New Hampshire
How Broz v. Cellular Information Systems, Inc. applies in New Hampshire: state-specific rules, key cases, and bar exam notes for Corporations (Fiduciary Duty/Duty of Loyalty).
New Hampshire law upholds the principles of fiduciary duty and duty of loyalty similar to those articulated in Broz v. Cellular Information Systems, Inc. In New Hampshire, corporate directors and officers are required to act in the best interests of the corporation and its shareholders, refraining from self-dealing and conflicting interests.
In New Hampshire, corporate fiduciaries must disclose material conflicts of interest and are held to a standard of good faith and fair dealing under RSA 293-A:8.
The court emphasized the necessity of disclosing conflicts of interest when a corporate director possesses competing interests that may detract from their responsibility to shareholders.
This case highlighted the breach of fiduciary duty when corporate officers prioritized personal interests over shareholder welfare.
The court affirmed that failure to disclose pertinent information related to corporate transactions constitutes a breach of fiduciary duty.
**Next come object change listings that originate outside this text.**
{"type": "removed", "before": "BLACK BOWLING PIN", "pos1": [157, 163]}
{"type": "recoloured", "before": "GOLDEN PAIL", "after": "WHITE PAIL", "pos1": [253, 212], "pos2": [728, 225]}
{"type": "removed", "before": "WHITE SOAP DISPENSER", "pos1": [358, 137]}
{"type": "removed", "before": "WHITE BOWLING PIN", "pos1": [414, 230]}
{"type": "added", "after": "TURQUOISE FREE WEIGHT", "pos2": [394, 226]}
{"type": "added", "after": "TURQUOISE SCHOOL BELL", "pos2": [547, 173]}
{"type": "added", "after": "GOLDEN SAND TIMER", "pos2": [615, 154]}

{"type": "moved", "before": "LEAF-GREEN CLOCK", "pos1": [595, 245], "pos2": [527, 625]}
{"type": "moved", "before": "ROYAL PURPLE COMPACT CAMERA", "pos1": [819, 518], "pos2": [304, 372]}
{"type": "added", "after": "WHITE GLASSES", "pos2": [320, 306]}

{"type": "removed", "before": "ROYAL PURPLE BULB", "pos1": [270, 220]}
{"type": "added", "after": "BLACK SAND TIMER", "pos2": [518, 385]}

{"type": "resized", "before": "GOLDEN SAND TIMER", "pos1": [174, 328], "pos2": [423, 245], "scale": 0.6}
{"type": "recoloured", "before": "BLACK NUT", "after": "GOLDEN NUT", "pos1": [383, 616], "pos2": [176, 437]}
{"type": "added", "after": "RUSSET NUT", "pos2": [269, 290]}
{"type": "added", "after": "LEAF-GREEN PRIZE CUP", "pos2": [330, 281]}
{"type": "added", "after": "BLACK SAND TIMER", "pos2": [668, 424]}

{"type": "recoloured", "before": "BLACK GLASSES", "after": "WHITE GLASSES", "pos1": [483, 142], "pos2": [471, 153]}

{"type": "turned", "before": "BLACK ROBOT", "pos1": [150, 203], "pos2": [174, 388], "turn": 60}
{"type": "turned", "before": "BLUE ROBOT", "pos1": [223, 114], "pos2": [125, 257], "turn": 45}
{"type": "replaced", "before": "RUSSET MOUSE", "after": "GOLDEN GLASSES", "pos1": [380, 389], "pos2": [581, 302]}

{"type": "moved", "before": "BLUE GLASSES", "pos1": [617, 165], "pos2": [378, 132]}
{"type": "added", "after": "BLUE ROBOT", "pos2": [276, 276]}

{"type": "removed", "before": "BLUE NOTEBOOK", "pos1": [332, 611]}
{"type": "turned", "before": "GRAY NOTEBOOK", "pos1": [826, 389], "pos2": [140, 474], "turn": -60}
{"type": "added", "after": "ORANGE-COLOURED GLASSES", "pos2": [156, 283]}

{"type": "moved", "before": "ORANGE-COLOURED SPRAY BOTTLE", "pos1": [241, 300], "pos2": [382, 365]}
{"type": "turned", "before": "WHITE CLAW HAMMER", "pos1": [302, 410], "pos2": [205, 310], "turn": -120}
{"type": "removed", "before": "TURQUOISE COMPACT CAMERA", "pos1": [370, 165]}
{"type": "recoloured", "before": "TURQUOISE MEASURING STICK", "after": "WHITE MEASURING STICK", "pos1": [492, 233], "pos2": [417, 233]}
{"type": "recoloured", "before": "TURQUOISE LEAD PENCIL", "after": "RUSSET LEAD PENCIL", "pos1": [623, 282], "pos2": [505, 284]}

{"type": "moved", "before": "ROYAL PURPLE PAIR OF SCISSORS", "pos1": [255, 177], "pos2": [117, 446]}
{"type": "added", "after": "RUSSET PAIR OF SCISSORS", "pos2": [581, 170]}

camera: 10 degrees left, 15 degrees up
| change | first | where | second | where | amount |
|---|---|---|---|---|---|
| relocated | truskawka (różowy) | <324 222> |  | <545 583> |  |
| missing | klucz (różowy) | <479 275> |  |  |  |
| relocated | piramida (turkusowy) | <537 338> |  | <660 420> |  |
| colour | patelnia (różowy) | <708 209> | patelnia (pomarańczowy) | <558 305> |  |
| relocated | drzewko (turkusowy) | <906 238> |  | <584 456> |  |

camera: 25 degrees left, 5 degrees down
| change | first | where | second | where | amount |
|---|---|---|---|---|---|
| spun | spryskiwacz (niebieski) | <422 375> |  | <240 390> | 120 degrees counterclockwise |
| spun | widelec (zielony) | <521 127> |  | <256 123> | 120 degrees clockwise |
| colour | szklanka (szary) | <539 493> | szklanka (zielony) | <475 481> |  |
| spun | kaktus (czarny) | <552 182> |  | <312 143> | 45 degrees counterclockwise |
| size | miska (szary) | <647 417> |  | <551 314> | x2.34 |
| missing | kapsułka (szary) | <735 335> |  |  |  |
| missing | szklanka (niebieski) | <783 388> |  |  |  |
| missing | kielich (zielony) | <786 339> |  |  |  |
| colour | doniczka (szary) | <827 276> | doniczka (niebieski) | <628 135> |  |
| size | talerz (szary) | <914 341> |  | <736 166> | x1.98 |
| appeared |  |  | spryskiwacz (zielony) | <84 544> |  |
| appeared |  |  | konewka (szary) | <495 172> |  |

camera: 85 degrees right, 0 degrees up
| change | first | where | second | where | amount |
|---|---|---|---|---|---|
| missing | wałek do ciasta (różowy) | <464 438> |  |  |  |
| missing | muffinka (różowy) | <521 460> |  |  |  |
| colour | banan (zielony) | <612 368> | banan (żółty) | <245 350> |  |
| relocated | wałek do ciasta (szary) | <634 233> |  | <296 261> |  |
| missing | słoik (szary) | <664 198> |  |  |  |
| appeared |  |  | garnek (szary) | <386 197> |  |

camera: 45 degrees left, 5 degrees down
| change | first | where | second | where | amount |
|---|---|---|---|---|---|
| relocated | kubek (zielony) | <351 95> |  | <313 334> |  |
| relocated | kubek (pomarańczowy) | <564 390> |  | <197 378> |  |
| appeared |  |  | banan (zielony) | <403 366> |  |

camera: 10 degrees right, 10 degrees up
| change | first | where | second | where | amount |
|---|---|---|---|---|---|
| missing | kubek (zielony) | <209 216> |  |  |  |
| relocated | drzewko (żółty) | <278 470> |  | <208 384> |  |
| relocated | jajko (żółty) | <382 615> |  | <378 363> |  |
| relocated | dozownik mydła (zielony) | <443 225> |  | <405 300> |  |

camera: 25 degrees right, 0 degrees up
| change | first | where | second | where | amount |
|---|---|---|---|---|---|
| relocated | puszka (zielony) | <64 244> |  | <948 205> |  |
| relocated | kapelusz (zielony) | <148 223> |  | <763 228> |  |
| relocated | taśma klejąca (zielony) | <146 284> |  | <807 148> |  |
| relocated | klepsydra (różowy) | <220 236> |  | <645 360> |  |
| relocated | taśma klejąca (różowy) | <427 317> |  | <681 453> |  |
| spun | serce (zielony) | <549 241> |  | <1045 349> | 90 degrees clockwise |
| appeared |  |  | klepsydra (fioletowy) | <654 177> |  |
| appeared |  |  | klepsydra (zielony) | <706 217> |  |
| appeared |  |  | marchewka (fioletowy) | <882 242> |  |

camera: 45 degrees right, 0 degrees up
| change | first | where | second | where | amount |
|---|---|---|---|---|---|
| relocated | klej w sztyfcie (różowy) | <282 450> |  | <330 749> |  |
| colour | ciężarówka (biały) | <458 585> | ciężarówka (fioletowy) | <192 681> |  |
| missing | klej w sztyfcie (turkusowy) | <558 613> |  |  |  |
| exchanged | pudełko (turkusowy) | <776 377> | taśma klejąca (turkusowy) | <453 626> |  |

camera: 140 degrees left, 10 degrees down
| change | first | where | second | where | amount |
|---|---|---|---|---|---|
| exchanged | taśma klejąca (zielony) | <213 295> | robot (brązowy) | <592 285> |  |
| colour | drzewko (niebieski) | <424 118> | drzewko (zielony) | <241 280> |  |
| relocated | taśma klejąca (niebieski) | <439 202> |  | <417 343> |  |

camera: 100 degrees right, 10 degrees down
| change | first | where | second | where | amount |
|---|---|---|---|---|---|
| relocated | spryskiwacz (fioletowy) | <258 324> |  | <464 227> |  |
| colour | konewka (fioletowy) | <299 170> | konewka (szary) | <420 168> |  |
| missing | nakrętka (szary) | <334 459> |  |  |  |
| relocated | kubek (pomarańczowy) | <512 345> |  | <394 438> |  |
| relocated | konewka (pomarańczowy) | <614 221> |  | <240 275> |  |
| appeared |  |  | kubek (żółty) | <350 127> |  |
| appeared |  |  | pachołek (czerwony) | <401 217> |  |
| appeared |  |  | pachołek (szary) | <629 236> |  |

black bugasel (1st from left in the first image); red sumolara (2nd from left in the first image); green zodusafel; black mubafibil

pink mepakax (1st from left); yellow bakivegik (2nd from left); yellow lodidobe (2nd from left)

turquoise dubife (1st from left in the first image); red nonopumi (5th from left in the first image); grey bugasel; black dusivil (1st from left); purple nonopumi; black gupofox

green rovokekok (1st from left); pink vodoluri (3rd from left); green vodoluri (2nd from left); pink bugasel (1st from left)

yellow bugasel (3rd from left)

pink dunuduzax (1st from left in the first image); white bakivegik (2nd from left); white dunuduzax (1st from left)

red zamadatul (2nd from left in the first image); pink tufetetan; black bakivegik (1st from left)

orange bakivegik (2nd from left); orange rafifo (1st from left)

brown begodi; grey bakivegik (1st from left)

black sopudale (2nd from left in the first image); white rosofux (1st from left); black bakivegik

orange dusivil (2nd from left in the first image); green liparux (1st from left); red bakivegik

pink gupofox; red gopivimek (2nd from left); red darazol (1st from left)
New Hampshire's approach aligns closely with federal standards, which also emphasize the importance of a fiduciary's duty to act in the best interests of the corporation. However, New Hampshire law may be more specific in its requirement for disclosure of material conflicts than some federal interpretations.
Questions regarding fiduciary duties, particularly related to conflicts of interest, may appear on the New Hampshire bar exam, emphasizing the importance of understanding both state and federal standards.